Abstract

Since the finding of Ca2+ sparks (and its equivalents), optical recording has become the most important tool to study intracellular Ca2+-permeable channels in situ, which are inaccessible otherwise by electrophysiological means. Due to the mixture of in-focus and out-of-focus events, spontaneous sparks do not quantitatively reflect the ryanodine receptor (RyR) Ca2+ release flux (iRyR). To quantify the iRyR, we activated and recorded in-focus Ca2+ sparks under the loose-seal patch-clamp condition, and calibrate iRyR with Ca2+ sparklets from a single L-type Ca2+ channel (LCC).

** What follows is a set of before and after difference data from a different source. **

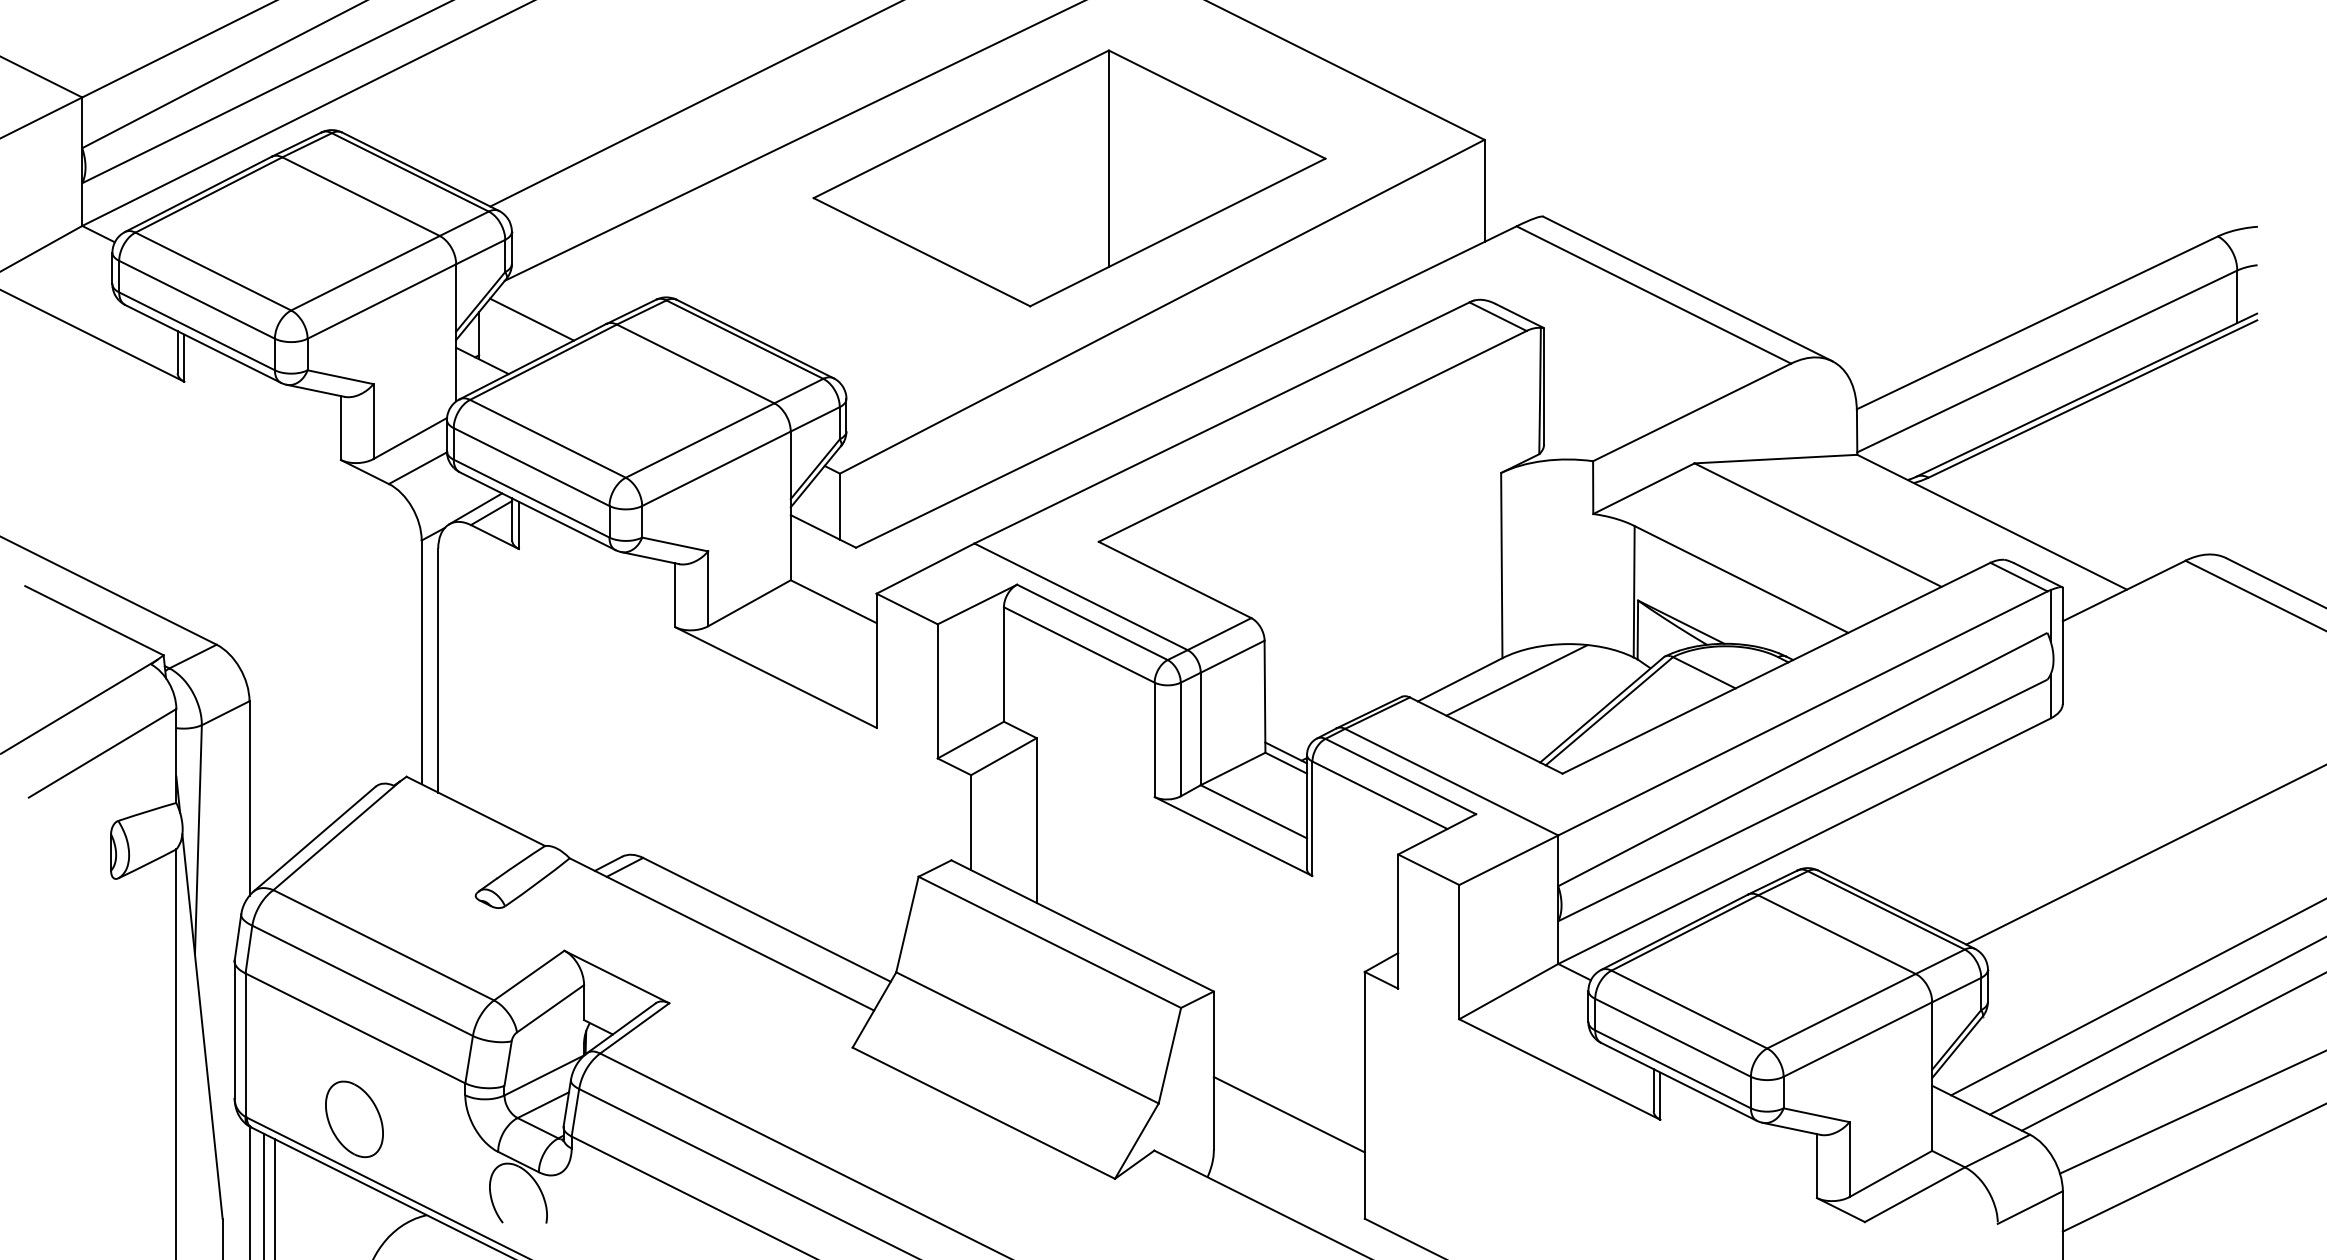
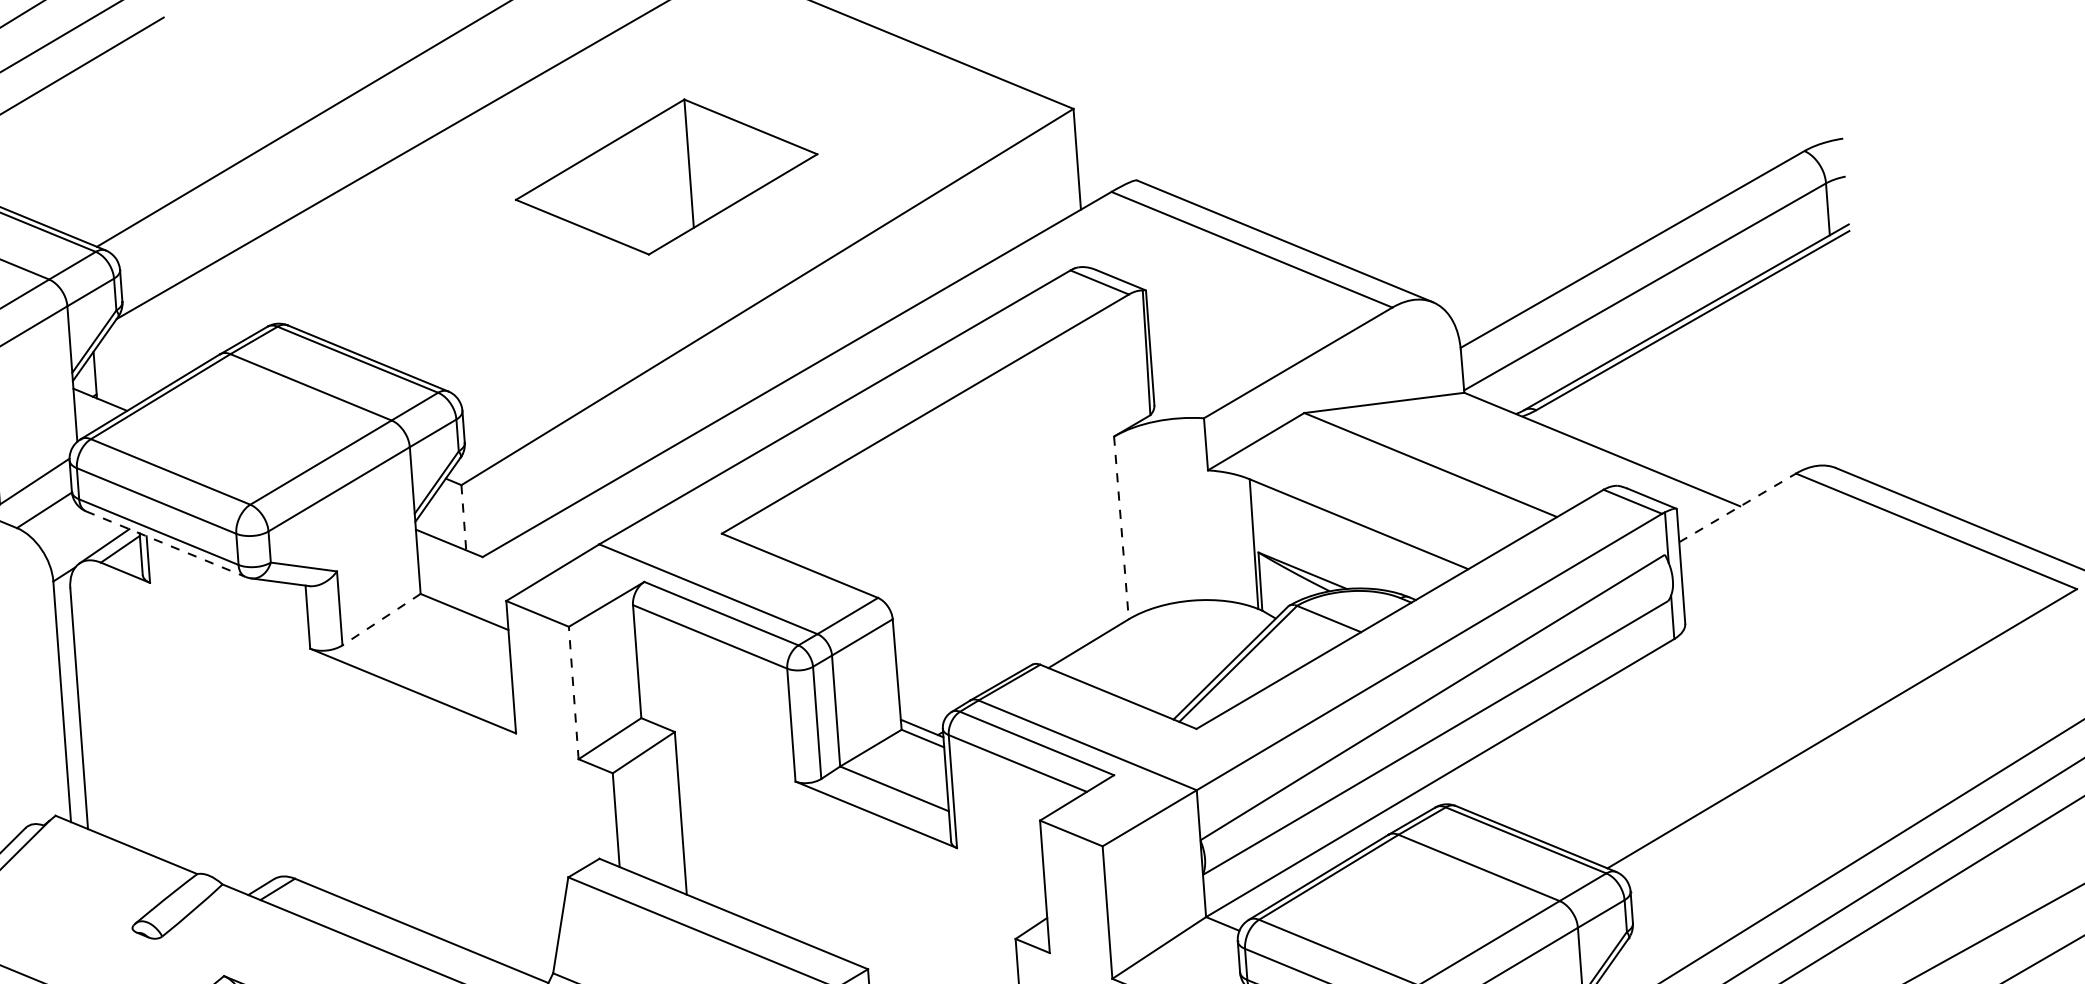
part: (1069, 178) -> (666, 177), size x0.6
line: (531, 319) -> (145, 355), removed
line: (839, 507) -> (463, 518), solid -> dashed
line: (538, 511) -> (166, 544), solid -> dashed
line: (1501, 565) -> (1121, 527), solid -> dashed
line: (2124, 590) -> (1737, 507), solid -> dashed
line: (749, 603) -> (381, 619), solid -> dashed
line: (1516, 680) -> (1144, 640), removed
line: (937, 690) -> (573, 692), solid -> dashed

Using this analytical tool, we studied the role of FKBP12.6 in regulating RyR gating behavior in intact cardiomyocytes, which has been highly controversial over the last decade. We found that, in wild-type mouse ventricular myocytes, iRyR exhibited a distribution with periodic quantal peaks, with each quantum of 1.05 pA representing the iRyR of a single RyR. By contrast, in heart cells from FKBP12.6 knockout (FKO) mice, the quantal property of iRyR was eliminated, indicating that synchronized activation of multiple (2∼4) RyRs basically depends on the existence of FKBP12.6. Notably, FKO cells displayed fractional iRyR of 0.3–0.8 pA. This finding provided direct evidence for the partial opening of a single RyR in situ in the absence of FKBP12.6. The suppression of fractional iRyR events in wild-type cells demonstrated that FKBP12.6 played a key role in coordinating the allosterism among RyR subunits. Taken together, our study demonstrated for the first time that FKBP12.6 mediates both inter- and intra-molecular coordination of RyR gating in intact heart cells.